Words: Helena Kate Taylor
Wednesday 16 February 2005
reading time: min, words

The last gig has been played at The Maze and the last of the real ales drawn from the sandstone cellar. Or has it?

 

By now you will have probably walked passed the Forest Tavern and seen the boards up in the windows. You may have heard from your mates that the last gig has been played at The Maze and if you were there the other Wednesday you may have even witnessed and tasted the last of the real ales to be drawn up from the deep sandstone cellar. Its official, last orders have well and truly been called on one of Nottingham's classiest pubs and one of its top venues.

Of course pubs shut all the time... and not just because of the archaic licensing laws we have in this country. One pub chain sells on to another, who re-open it in a few months with new wall paper, an array of old gardening tools, or boots or horse brasses added to give a new feel, and wait for the old regulars to slowly drift back. Before you know it, the old place is just as it was. The Forest Tavern is no exception. Since it was built well over 100 years ago by John Ellis and Bendigo, the famous bare knuckle boxer, it has re-emerged in several guises. A museum with various curios including a cat with real hands, a seedy local with illegal bare knuckle boxing going on till at least 1973, it still has the ring,  a union social club, a gay club (The Pink Triangle), a real ale night club and of a local with perhaps the finest selection of continental and traditional English beers in the county. 

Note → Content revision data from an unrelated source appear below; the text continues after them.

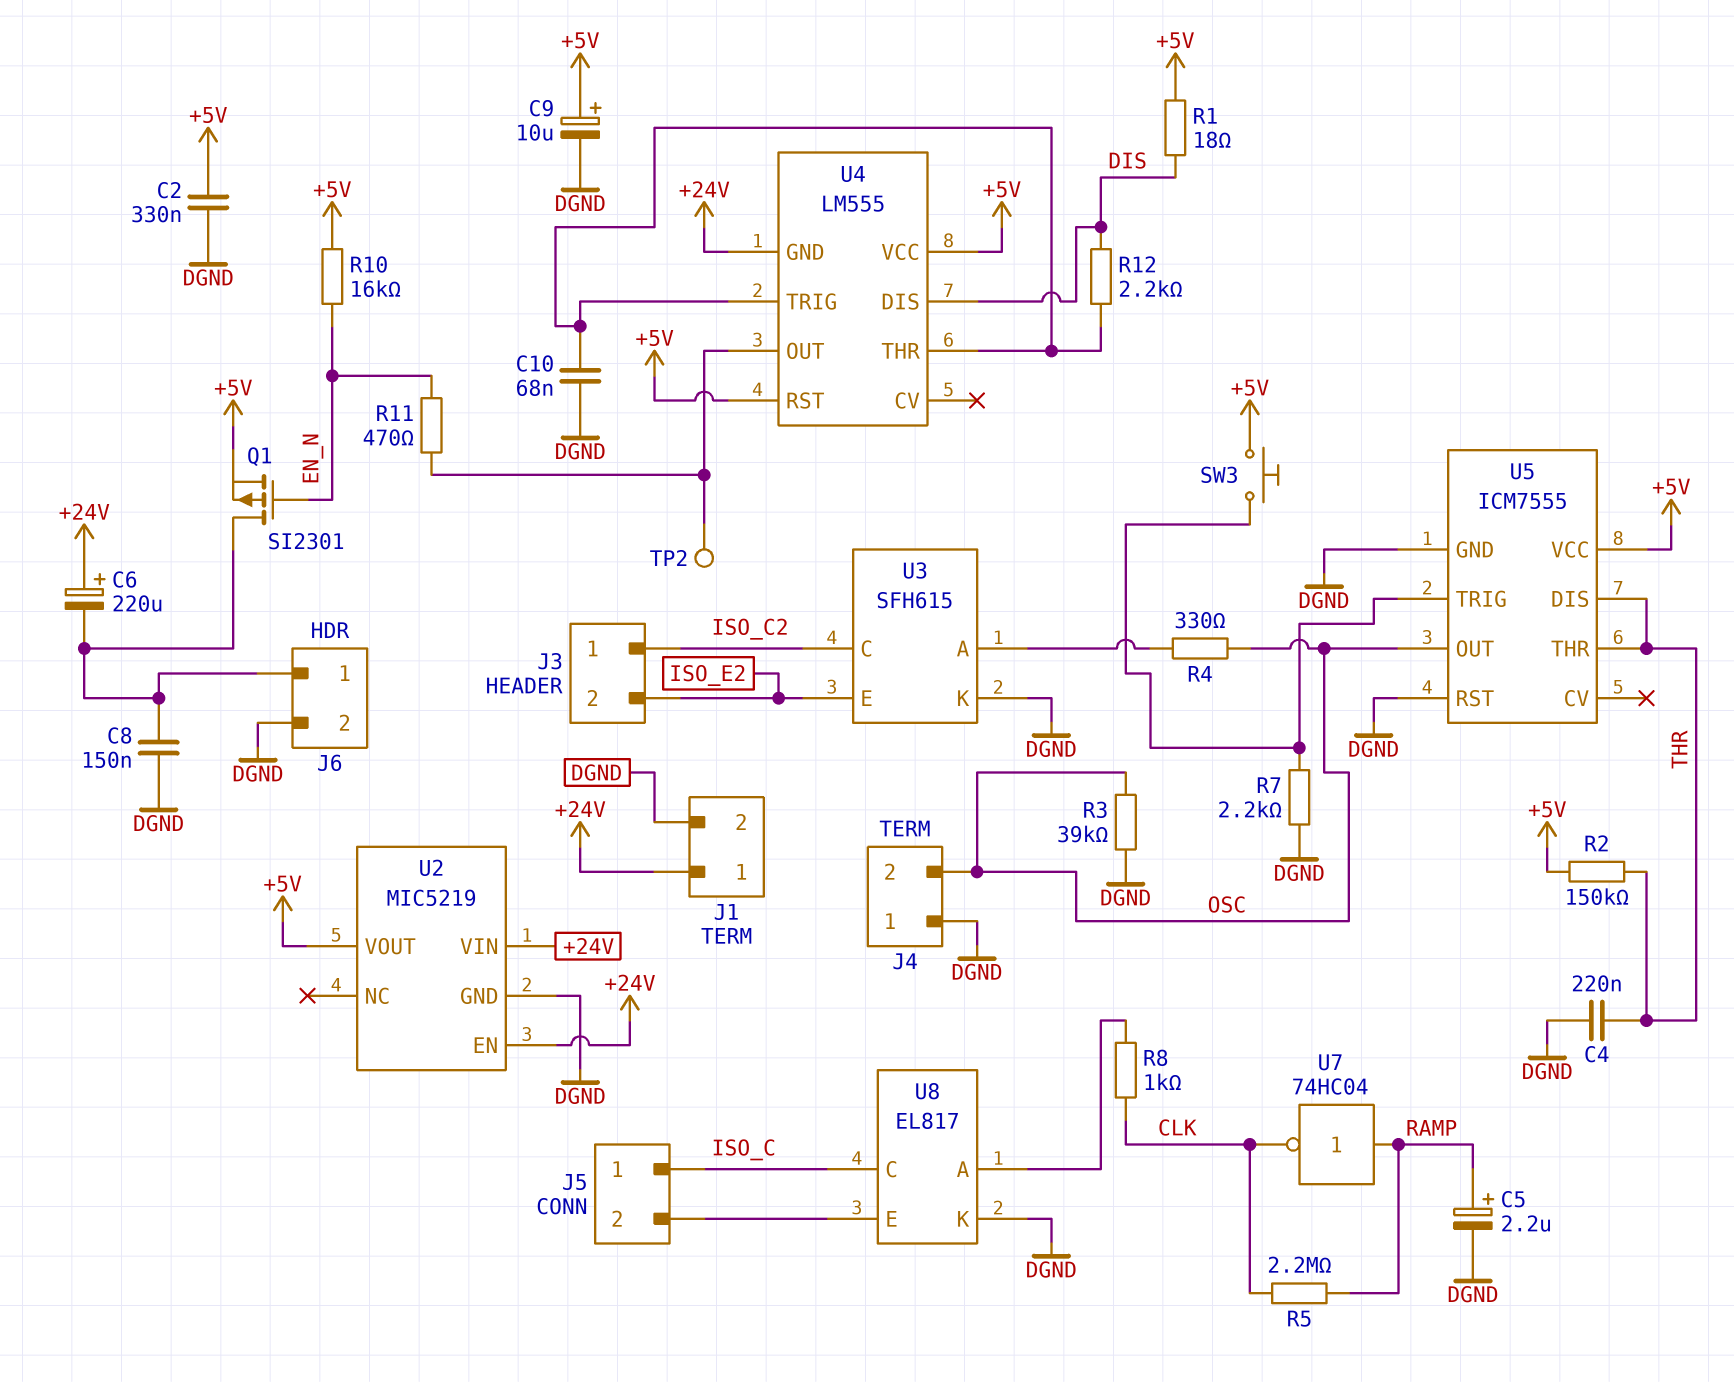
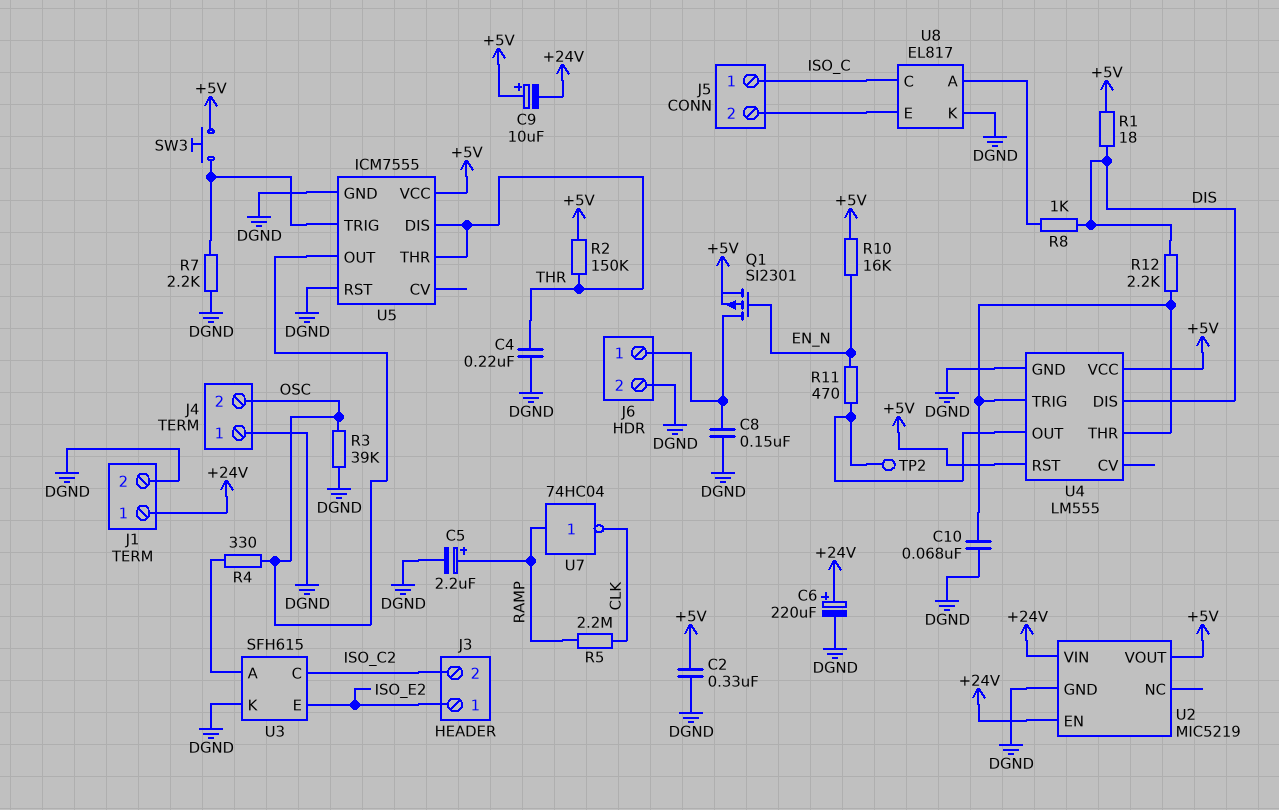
C6: 220uF (plus +24V, minus J6/1) -> 220uF (plus +24V, minus DGND)
C9: 10uF (plus +5V, minus DGND) -> 10uF (plus +5V, minus +24V)
J3 pin 1: ISO_C2 -> ISO_E2
J3 pin 2: ISO_E2 -> ISO_C2
R8: 1k (CLK, U8/A) -> 1k (DIS, U8/A)
U4 pin GND: +24V -> DGND

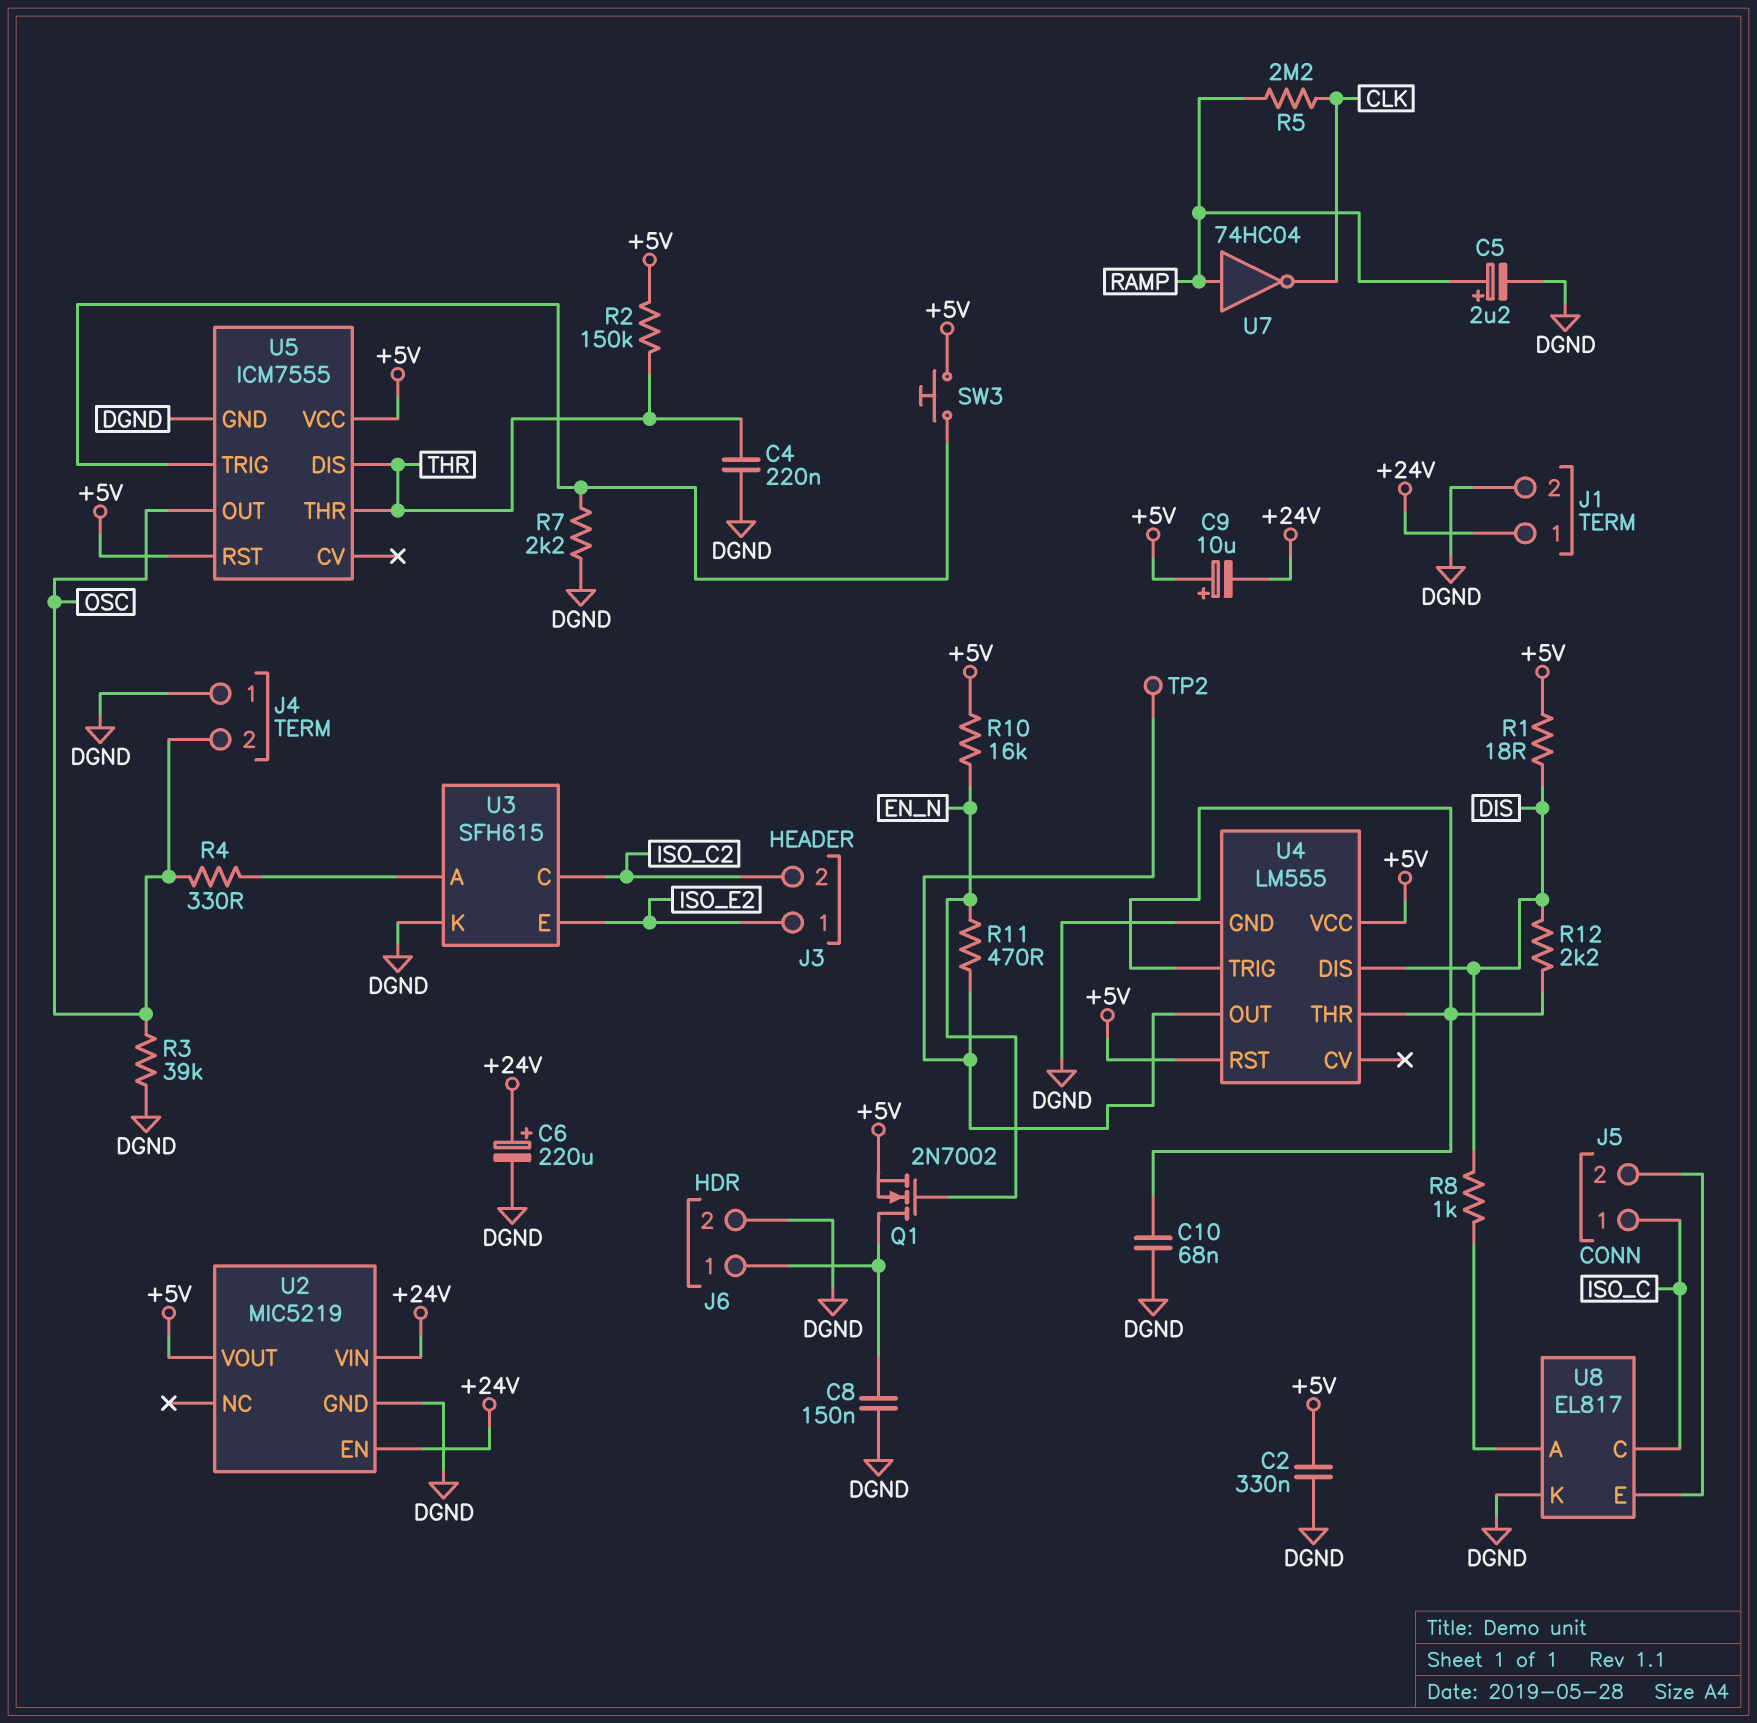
Q1: PMOS SI2301 (G EN_N, D J6/1, S +5V) -> NMOS 2N7002 (G EN_N, D J6/1, S +5V)
U5 pin RST: DGND -> +5V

But not this time. This time Tynnemill, the erstwhile guardians of real ale and traditional pubs in the East Midlands, in contrast to their "campaigning for real ale" past, have decided that their interests will be best served by selling The Forest Tavern/The Maze, lock stock empty barrels, to a property developer Mega Close Ltd, to be turned into student flats. It is their intention that the doors will never again be open, whether it be to the regulars quaffing Abbot Ale in the Forest Tavern, or the local and touring bands, fringe theatre groups, poetry groups private parties, Nigel's Cheesy Disco, in The Maze.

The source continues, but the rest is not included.